Kottu roti (; ), alternatively spelled kothu roti, is a Sri Lankan dish consisting of chopped roti, a meat curry dish of choice (such as mutton, beef, seafood, or chicken), along with scrambled egg, onions, and chillies. The ingredients are chopped together using special cleavers as they sautee on a hot griddle. A variation of the dish is found in the South Indian states of Tamil Nadu and Kerala, known as kothu parotta (), which is made using parotta instead of roti. Kottu roti can also be found internationally in restaurants in regions containing Tamil, Sinhalese and Malayali diaspora populations.

History 

The word koththu means "to chop" in Tamil, referring to its method of preparation.

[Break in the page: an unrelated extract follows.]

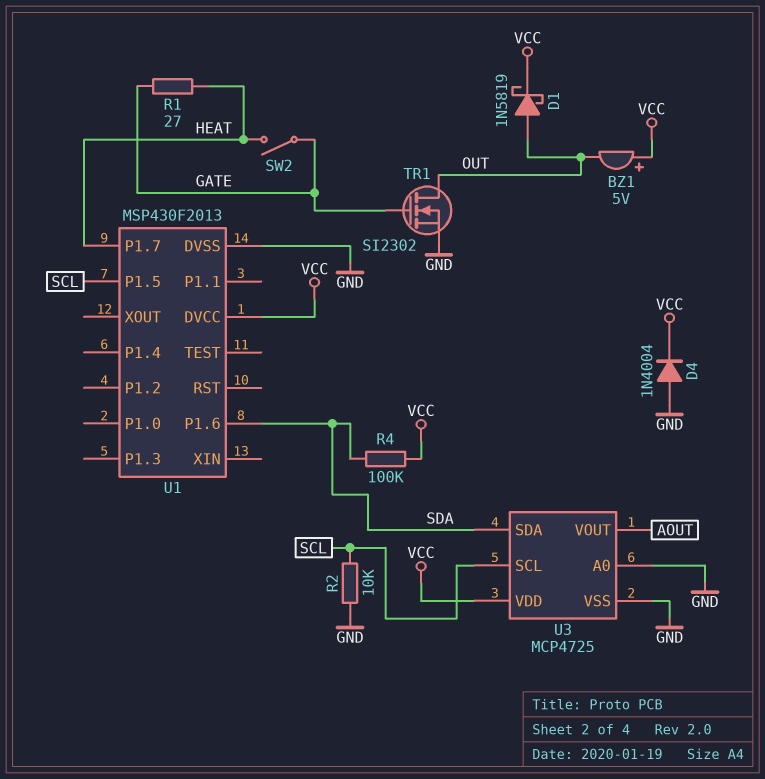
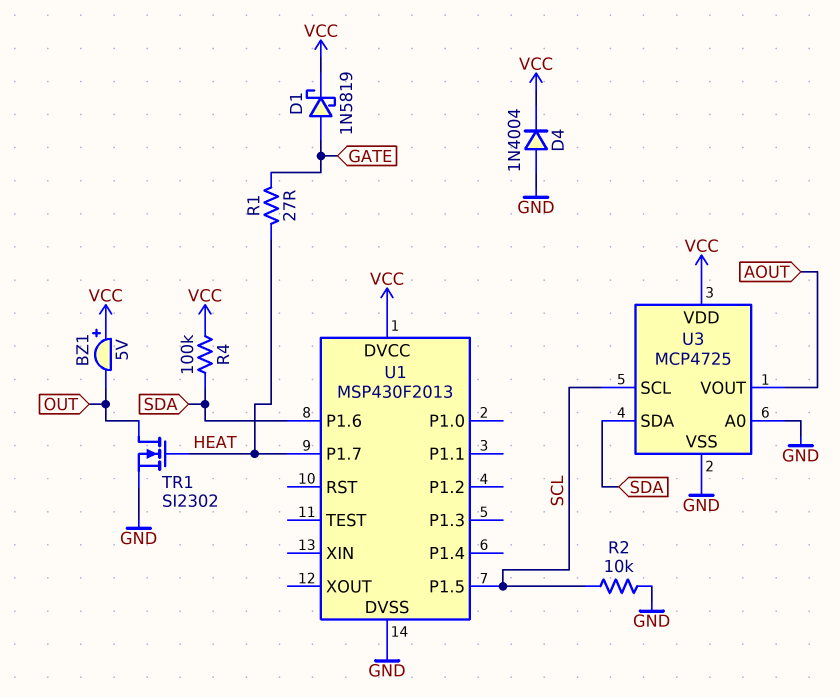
D1: schottky 1N5819 (A OUT, K VCC) -> schottky 1N5819 (A GATE, K VCC)
SW2: switch (GATE, HEAT) -> none
TR1: NMOS SI2302 (G GATE, D OUT, S GND) -> NMOS SI2302 (G HEAT, D OUT, S GND)

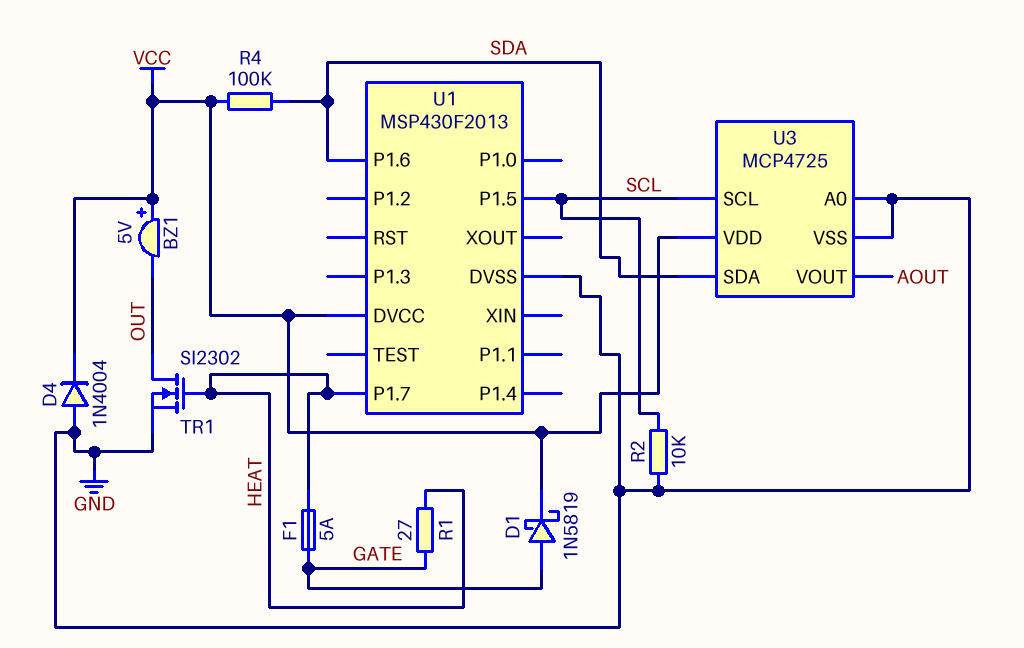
F1: none -> 5A (GATE, HEAT)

This has been simplified in Tamil and Sinhalese to Kothu or Kottu respectively. It is generally considered that it originated as street food in the eastern Tamil regions of Trincomalee or Batticaloa in the 1960s/1970s, as an inexpensive meal for the lower socio-economic classes. The basic rotti is made of Gothamba flour, a flour made out of a variety of grains-referring to the white flour. 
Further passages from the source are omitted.